Inclusive Financial Integrity: Guidance Note
Inclusive Financial Integrity: Guidance Note
16 March, 2018 •Countries in the sub-Saharan Africa (SSA) region have been on a development curve in setting up effective Anti-Money Laundering (AML) and Combatting the Financing of Terrorism (CFT) regulatory responses that meet the international Financial Action Task Force (FATF) standards. FATF is a global body mandated with setting standards on financial integrity and monitors and evaluates countries’ progress in meeting these standards through FATF mutual evaluations, which are currently taking place. If countries do not meet these international standards, they face the risk of sanctions, including cutting off their financial systems from important correspondent banking relationships.
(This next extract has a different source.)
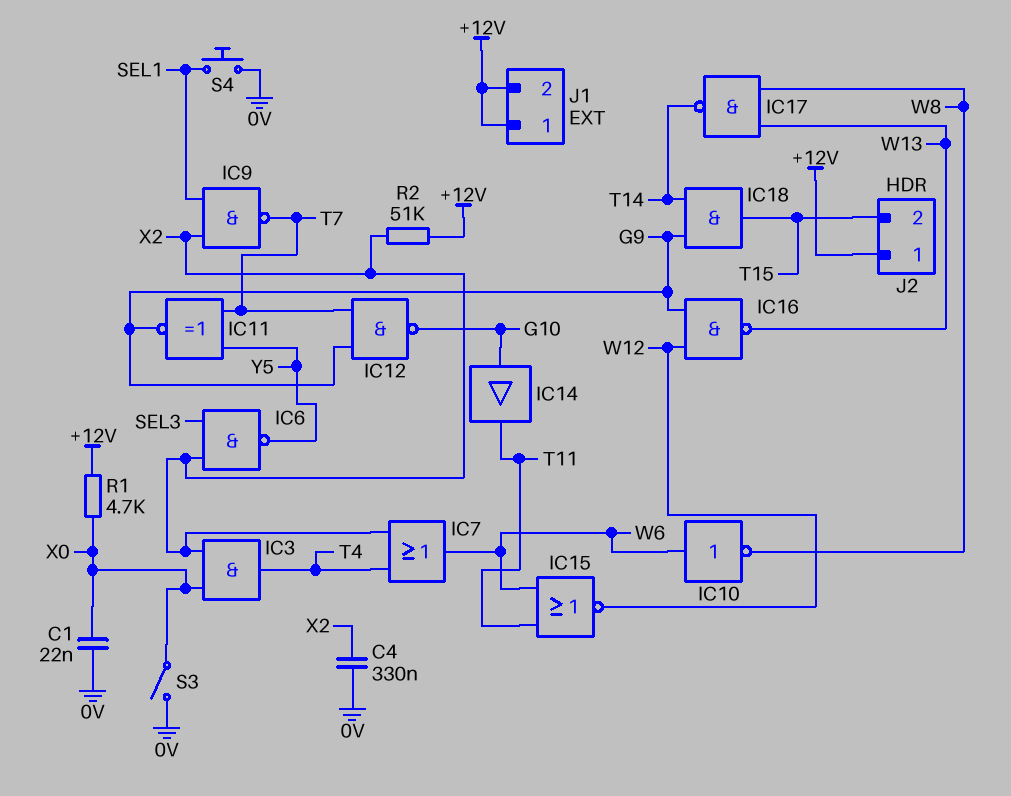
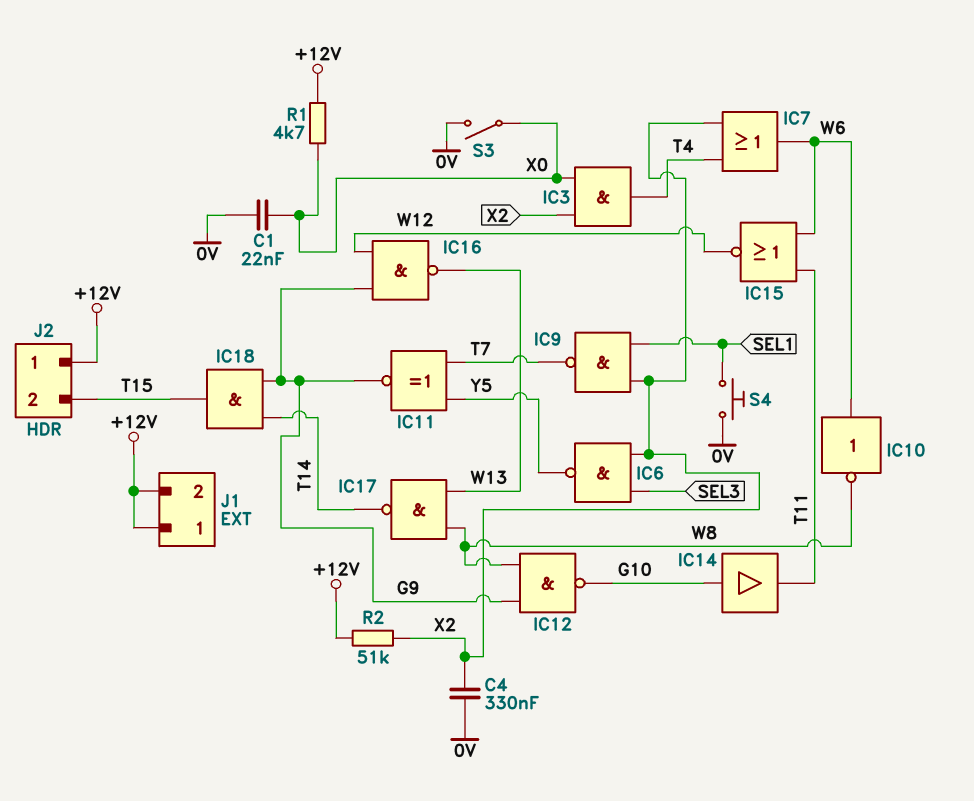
IC12: NAND (in G9, in T7, out G10) -> NAND (in G9, in W8, out G10)

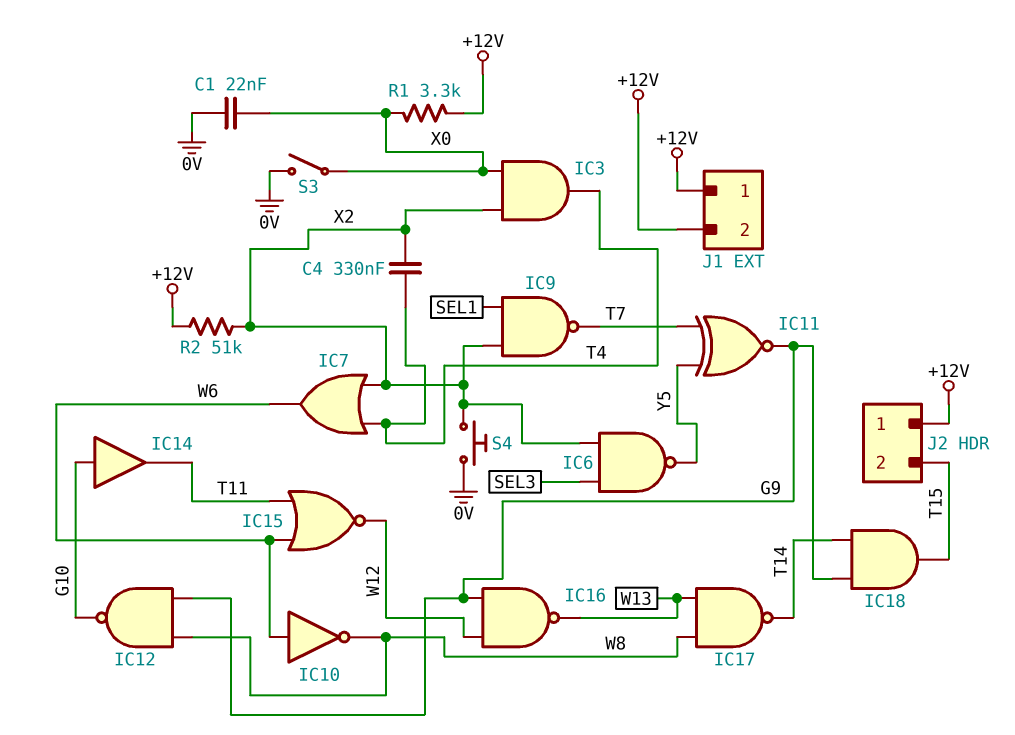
C4: 330nF (0V, X2) -> 330nF (T4, X2)
R1: 4.7k (+12V, X0) -> 3.3k (+12V, X0)
S4: button (0V, SEL1) -> button (0V, X2)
Against this background, countries in SSA have highlighted the key challenge of designing AML/CFT frameworks and processes that meet FATF integrity standards while at the same time promoting both financial inclusion and integrity. In fact, financial inclusion and integrity are perceived and pursued as competing objectives. However, key findings from a report commissioned by Financial Sector Deepening Africa (FSDA) look at how effectively implementing a risk-based approach (RBA) to AML/CFT regulation can balance financial inclusion and financial integrity as complementary objectives.
This guidance note builds on the findings from the report and industry engagements held in Zambia, Malawi, Nigeria and Uganda to help financial regulators effectively implement an RBA approach to AML/CFT to achieve both financial inclusion and financial integrity.
This work forms part of the Risk, Remittances and Integrity programme, a partnership between FSD Africa and Cenfri.